ITW Wilfrid Aka : "on n'est pas les Guy Roux du basket''

Mardi, 22 Décembre 2009 11:03
aka--wilfridLe capitaine du Paris-Levallois reste prudent à la veille d'un match en retard contre Vichy...Il fait partie des joueurs que le club avait rapellé la saison dernière pour retrouver l'élite.

Le capitaine du Paris-Levallois est l'un des plus anciens du club et l'un des mieux placés pour analyser le début de saison de son équipe. A la veille d'un match en retard de Pro A face à Vichy, il explique pourquoi le PL conserve des ambitions modestes. Même s'il gagne à nouveau à Coubertin mardi soir.

En cas de victoire face à Vichy mardi soir, vous remonteriez à la 6e place. On pourrait définitivement parler d’un bon début de saison?


On a surtout envie de continuer, de garder la même régularité. A Villeurbanne, on a fait un gros match (victoire 77-75). Un tel résultat serait gâché par une mauvaise performance contre Vichy. Mais au-delà du résultat, d’un point de vue du jeu, on a envie de reproduire mardi soir ce qu’on a fait contre Villeurbanne.

Vous attendiez-vous à être aussi compétitifs, même face aux gros effectifs?

Par rapport à la pré-saison, on avait quelques indications. Tout dépendait vraiment de l’intégration des nouveaux et dès qu’on a vu qu’ils étaient parfaitement dans le groupe, on a eu confiance. Mais même si ça se passe bien pour nous, on sait que la saison est longue. Notre objectif reste le maintien. Là Vichy, c’est plus ou moins un concurrent, donc on garde ça à l’esprit.

Vous refusez de revoir vos ambitions à la hausse?

Ce n’est pas du tout une forme de modestie. On ne fait pas nos Guy Roux du basket ou quoi que ce soit. C’est juste qu’on sait que la saison est longue. L’année dernière, on était en Pro B. On a vu des exemples d’équipes comme Le Portel qui étaient en haut de tableau en début de saison et qui se sont battues pour le maintien. Vichy aussi, était dans cette situation il y a quelques années. C’est à mi-saison qu’on dira si on peut viser un peu plus haut.

C’est ce que vous répète votre coach, Jean-Marc Dupraz, qui cède rarement à l’emballement?


C’est dans son caractère de rester prudent. Il a connu la première saison du Paris-Levallois en ProA avec de grosses, grosses ambitions et à l’arrivée, la relégation. Il y a de quoi rester prudent.

Face à Vichy, vous disputez un dernier match à Coubertin avant de déménager pour une série de matchs à Levallois. Comment gérez-vous ce changement de salle?

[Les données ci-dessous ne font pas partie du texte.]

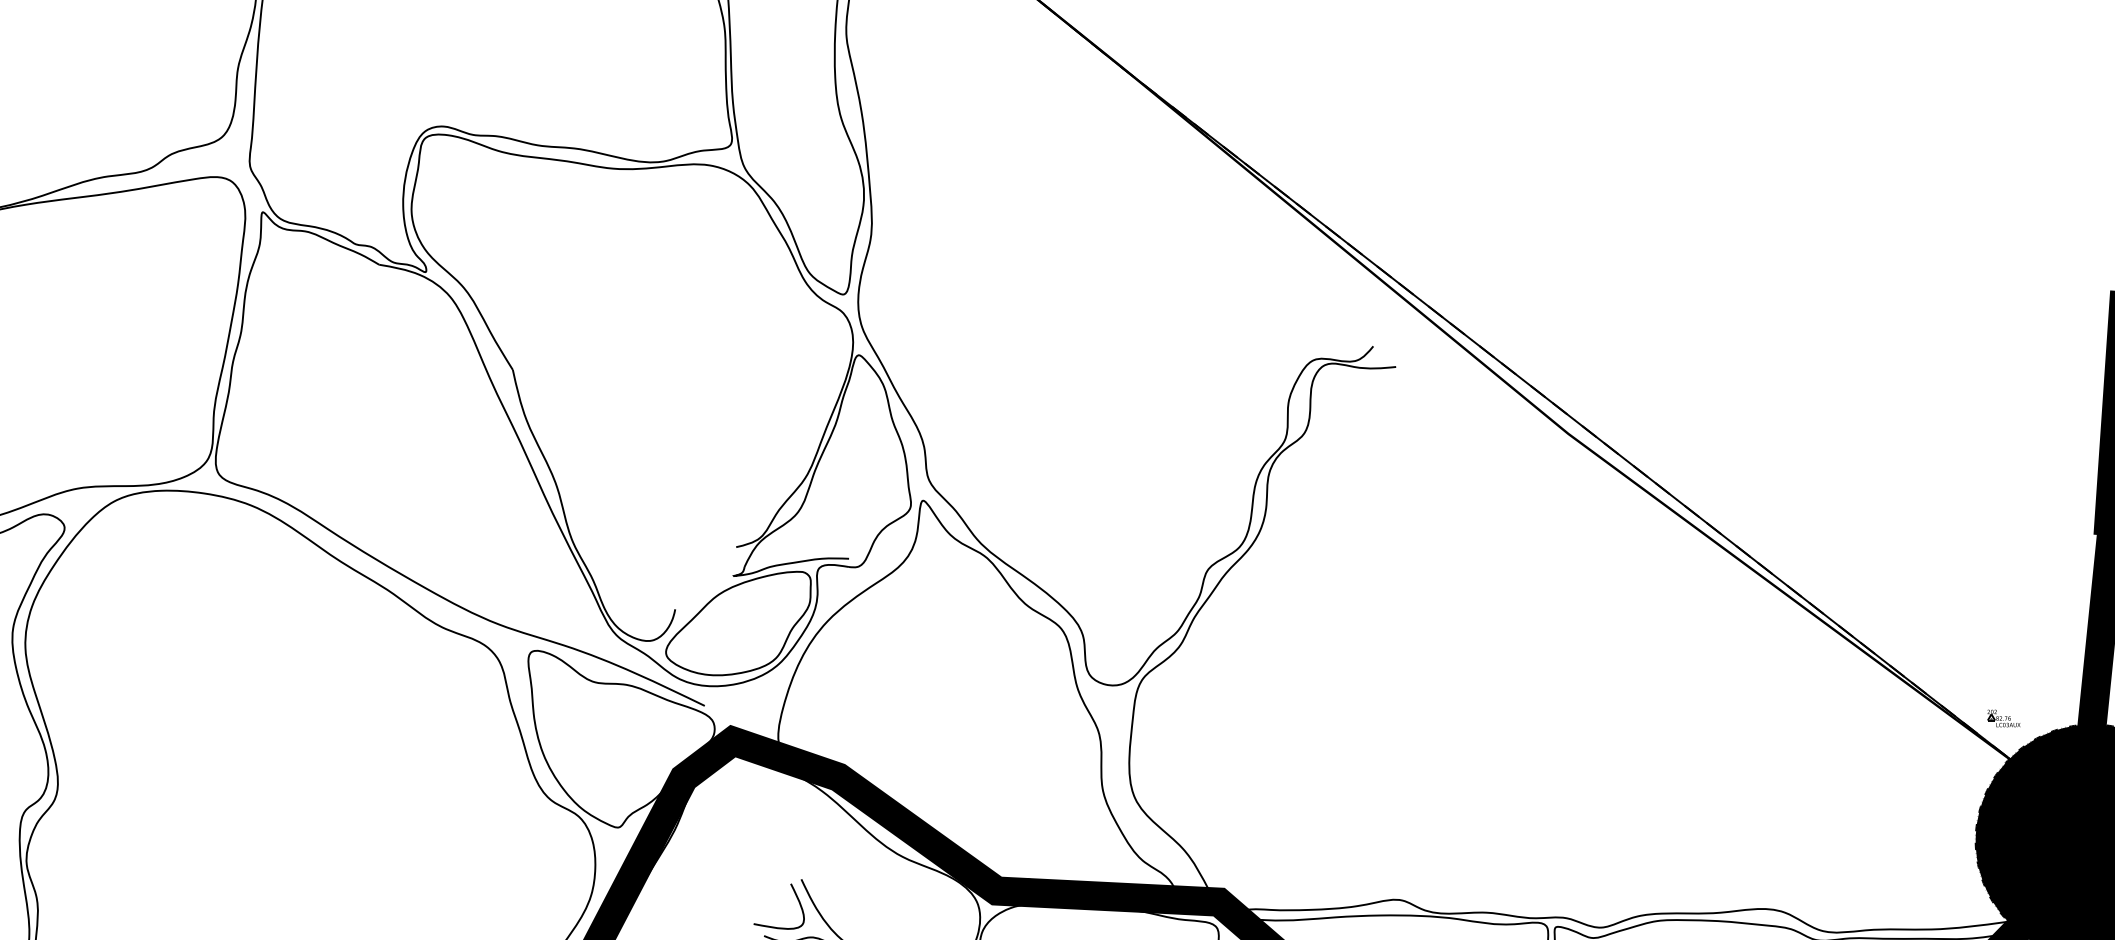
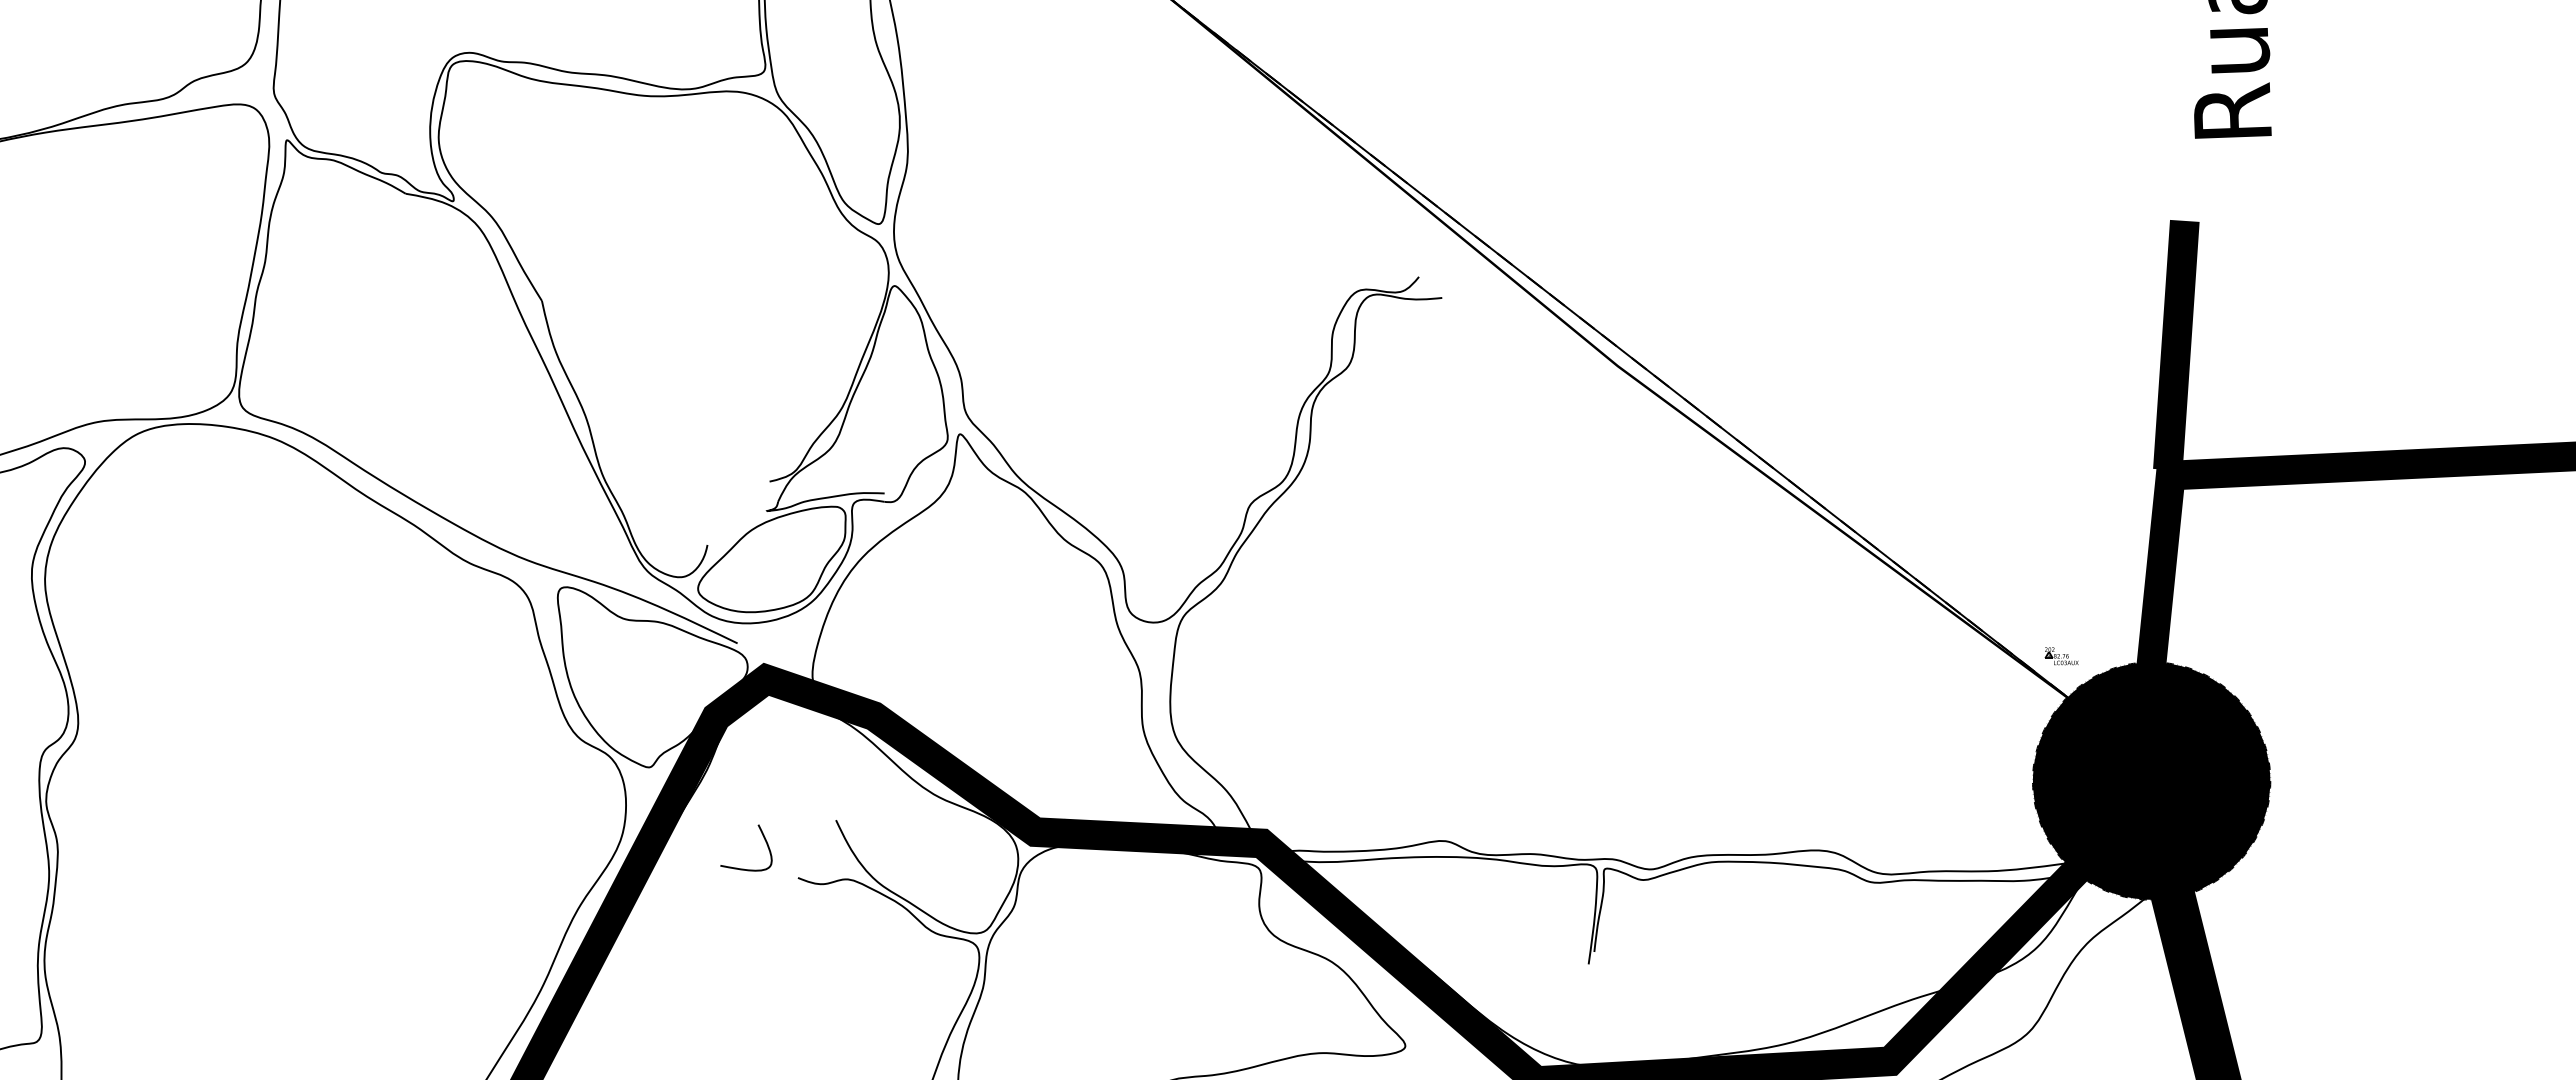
curve: (795, 897) -> (763, 838), moved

Ce n’est pas toujours évident. Mais déjà, cette année, lorsqu’on joue à Coubertin, on s’entraîne toute la semaine à Coubertin. Alors que l’année dernière, on ne s’entraînait pas forcément là-bas. Pour un match le samedi, on ne s’entraînait dans la salle qu’à partir du jeudi. On avait un peu le sentiment de jouer à l’extérieur. Cette année, ça s’organise mieux puisqu’on rejoint la salle dès le début de la semaine. Du coup, on travaille mieux nos repères.

Qu’est ce que cela change concrètement?


Les paniers sont différents. A Coubertin, les arceaux sont plus rigides. C’est plus dur d’être adroit. Le public est aussi différent. A Coubertin, c’est plus parisien. Malheureusement, les deux villes ont chacune leur public. Il y a un travail à faire pour que le public se fidélise. Coubertin, c’est moins chaud que Cerdan. Après, il y a des repères visuels, propres à chaque joueur.

Vous êtes l’un des plus anciens de l’effectif. Sentez-vous que le club s’est structuré depuis la montée?


Le club a appris des erreurs de la première saison en Pro A C’est clair que quand on est arrivés avec de grosses ambition, un gros budget, mais avec des nouvelles structures, c’était dur de tout concilier. La montée en pro A a permis au club de grandir. On a fait un gros travail marketing. On sent qu’il y a un vrai projet à long terme. On le construit doucement pour ne pas se mettre trop de pression. Je pense que ce ne sera pas évident, mais il y a des gens ici à qui cela tient à cœur. Je pense qu’il suffit que les résultats suivent et qu’il y ait un état d’esprit et un spectacle attrayant pour que ça marche.